Definitely not stale. But if I have the freedom to label it, I'll gladly add it to the backlog 😉

TommysG commented 2 years ago

Exactly the same problem here. I have offline-first architecture in my app and i need to fetch some big data on startup. @curtisy1 did you find any solution to this problem?

curtisy1 commented 2 years ago

@TommysG We didn't find any solution to this. What we tried doing was reduce the size of our responses and optimize them in a way that this issue is more unlikely to happen for our use case. That is more of a bandaid solution, however and I'm fairly certain we will easily reach that cap in production where larger data is quite common

curtisy1 commented 2 years ago

Seems like we are now also facing this in production.

@shergin Seeing as you're not on the React Native Core team anymore but still the codeowner according to the codeowners file. Do you know who's the right person to mention here, so this issue gets some love maybe?

curtisy1 commented 1 year ago

Very sorry to necro-bump this but it's been two years with the only reply being from another react-native user trying to help and one having the same issue. Since then, the CODEOWNERS got removed as well, for staleness like dear stale bot once tried to do with this issue (until... well it was removed as well).

To clarify, this is probably a fairly niche issue but I don't really consider leaving an issue alone for two years a good thing. In my attempt to get someone to actually look at this, I, as a user don't have any other choice but randomly bump this and ping people I think might know how to help.

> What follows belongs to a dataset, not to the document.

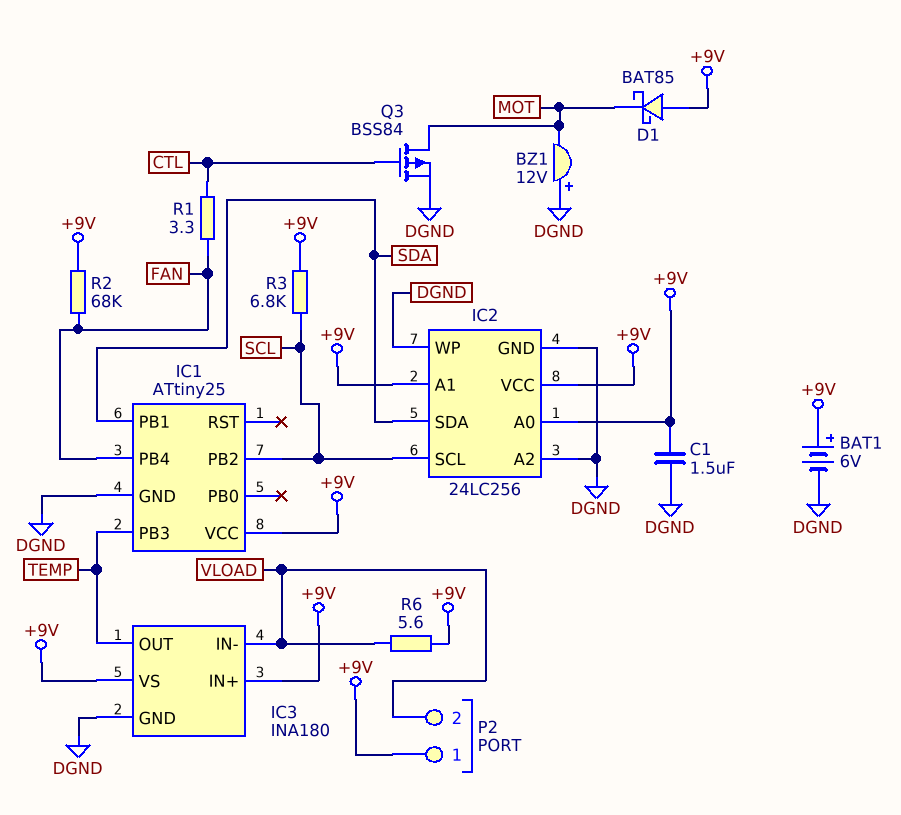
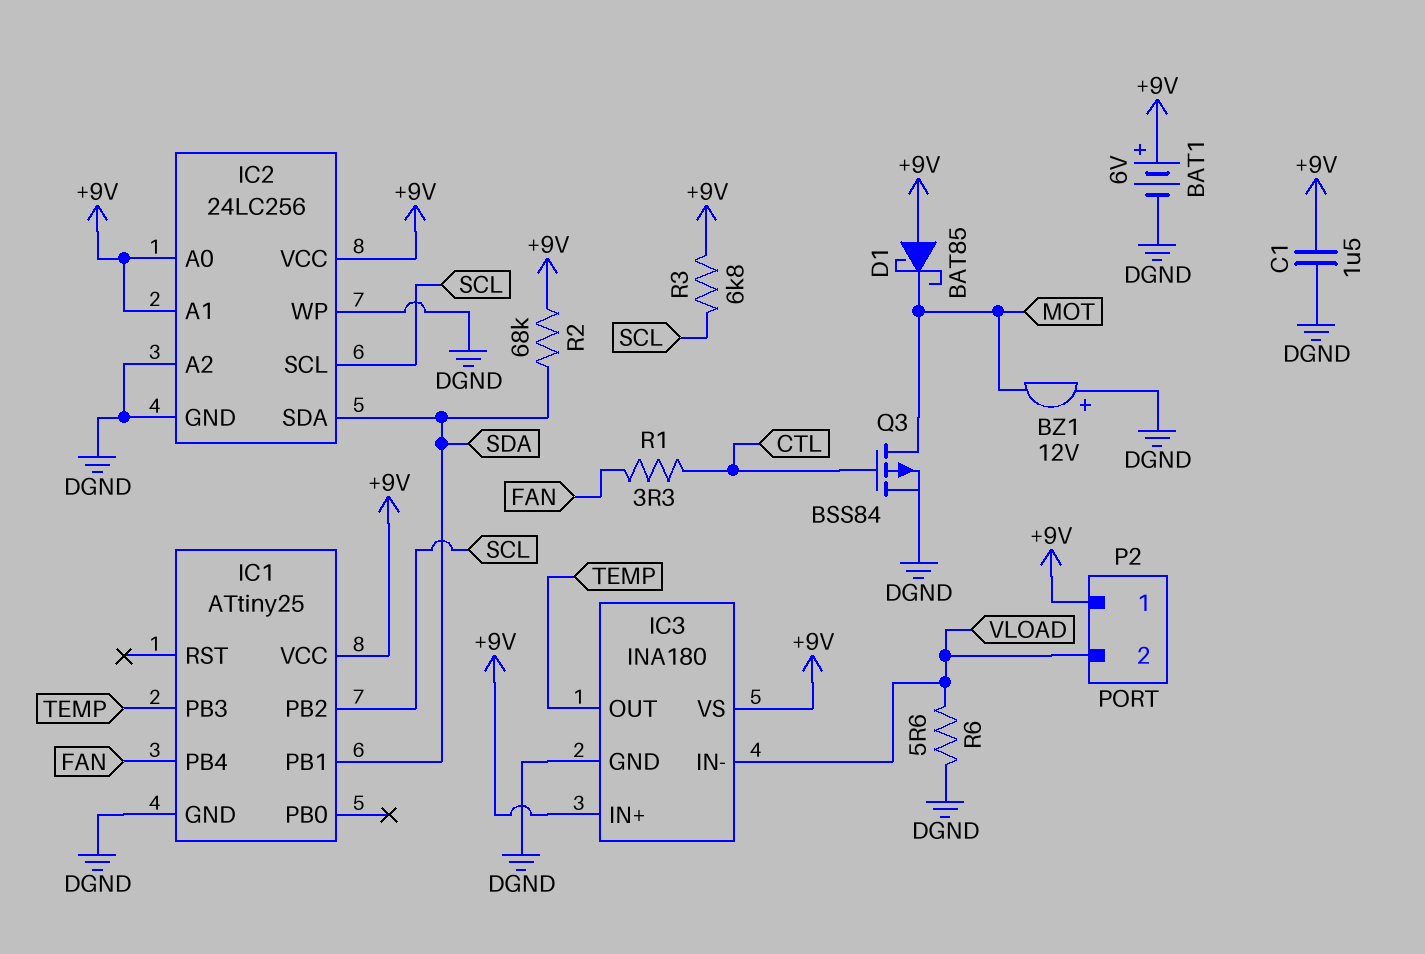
R2: 68k (+9V, FAN) -> 68k (+9V, SDA)
R6: 5.6 (+9V, VLOAD) -> 5.6 (DGND, VLOAD)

For future reference, maybe you folks could implement some kind of policy on what "Triage" actually means for you? When I filter for the tag, I get 46 pages with almost 1.3k issues back, the oldest being from 2020 (that's ~81% of all open issues!). I doubt any issue would be triaged this long considering you have tags for pretty much anything.

And before you ask, yes, I know this is a community project but it still runs under the Facebook/Meta umbrella so I would expect at least a bit of dedication towards issues opened by the community. Especially when I take the time to catch a stack trace and fill out the issue template.

Microsoft does a lot better than you in that regard, so please step up your game and actually respond to issues :smile: (fwiw I'd also accept a won't fix with a detailed explanation and way to move forward).

Ping @cortinico because you accepted the CODEOWNERS removal, so you're the only straw I can hold onto for this year

cortinico commented 1 year ago

Hey @curtisy1 I can mention that our team looks at new issues every day. I personally go over most of them on a daily basis. The reality is that our team is just so small, and we can't answer to everyone, and also we can't fix every bug. We try to prioritize those that have most upvotes or are affecting the highest number of people.

Issues that gets picked up by the community and receive a PR, are the ones that most likely to get fixed and end in a release.

As for your specific issue, the problem you're having is that your response gets processed by the BlobModule, which is loading the full response in memory. I guess the problem is that you should not be using the BlobModule at for this specific request as it should be of type json. I'm unsure why this is happening and would need further investigation.

tkserver commented 4 days ago

Same issue for me. I'm reading large JSON files up to 150mb. On ios all works fine. I can load the entire JSON file and work with it. On anrdoid, anything over 15-20MB produces out of memory errors. Also looking to resolve this!